Why is the US dollar causing chaos for emerging market currencies?

Why is the US dollar causing chaos for emerging market currencies?

2024-04-16 20:47:35

Why is the US dollar causing chaos for emerging market currencies?

Total chaos has been affecting the currencies of emerging countries for some time, with the US dollar emerging as a star at their expense in a number of countries. The Taiwan dollar and the Indian rupee fell to multi-year lows this week, and although central banks can slow currency weakness, they rarely prevent it.

Emerging market currencies have tumbled this year as the value of the dollar has risen. Taiwan’s currency fell to its lowest level in nearly eight years this week, the Indian rupee fell to a record low, and the Malaysian ringgit approached its lowest levels since the Asian financial crisis in 1998. Only one of the currencies of 23 countries has risen once morest the dollar this year. A developing country tracked by the US Bloomberg Network Index. So why does the US currency cause this reality?

  • What is the secret of the rise of the US dollar this year?

The driving wind behind the dollar has been the “exceptionalism” of the United States. While most of the global economy is seeing only moderate growth, US data from employment to retail sales to inflation have often exceeded analysts’ expectations. This reality prompted traders to reduce their bets on interest rate cuts by a decision by the Federal Reserve (the US central bank), which helped boost the dollar’s ​​gains. The Bloomberg Dollar Spot Exchange Rate Index, which tracks the US currency once morest 12 of its major counterparts, has risen more than 4% this year.

  • Why are emerging market currencies falling?

The strong rise of the dollar and the possibility of higher US interest rates for a longer period were the most prominent drivers in this regard. The Federal Reserve’s maximum base rate is currently 5.5%, meaning investors are able to get attractive returns from holding dollars without having to bear the exchange rate risk of sending money to emerging markets.

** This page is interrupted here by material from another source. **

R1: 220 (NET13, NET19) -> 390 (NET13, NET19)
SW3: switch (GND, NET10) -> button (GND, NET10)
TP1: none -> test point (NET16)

While a number of developing countries offer a productivity advantage over the United States, in many cases this advantage is diminishing. At the beginning of last year, the interest rate in Brazil was 13.75%, compared to 11.25% in Chile, and 13% in Hungary. Since then, central banks in the three economies combined have cut key interest rates by more than 12 percentage points.

  • Why were Asian currencies exposed to such remarkable risk?

Asian currencies have suffered the biggest declines this year, mostly because interest rates at central banks in the region are lower than those of most other emerging markets. For example, the key interest rate in Malaysia is 2.5 percentage points lower than that approved by the US central bank. Interest rates in Thailand, South Korea, Taiwan and China are also lower than those in the United States.

While US policymakers have been raising borrowing costs over the past two years, China’s central bank has been easing policy to support Beijing’s faltering economy. This has led to the yuan being subjected to constant pressure, and this reality has seeped into other Asian currencies as well, especially the currencies of South Korea and Taiwan, which enjoy close economic ties with China.

  • How do Asian central banks support their currencies?

Rising expectations that US interest rates will remain high have deterred Asian central banks from cutting their own interest rates due to concerns regarding potential currency weakness. Policymakers across the region have also unleashed a number of tools to strengthen their currencies. China used the daily exchange rate to support the yuan, while state-owned banks sought to strengthen the currency by selling dollars.

The Bank of Indonesia has used its foreign exchange reserves to buy the rupiah, while Malaysia’s central bank has encouraged state-linked companies to repatriate foreign investment income and convert it into ringgit. But central banks know they are walking a fine line. If foreign reserves are depleted too quickly, this might fuel concerns regarding their long-term financial stability. Even the Bank of Japan, which has a lot of power to defend the yen, has only intervened to support its currency directly in the market three times in 2022.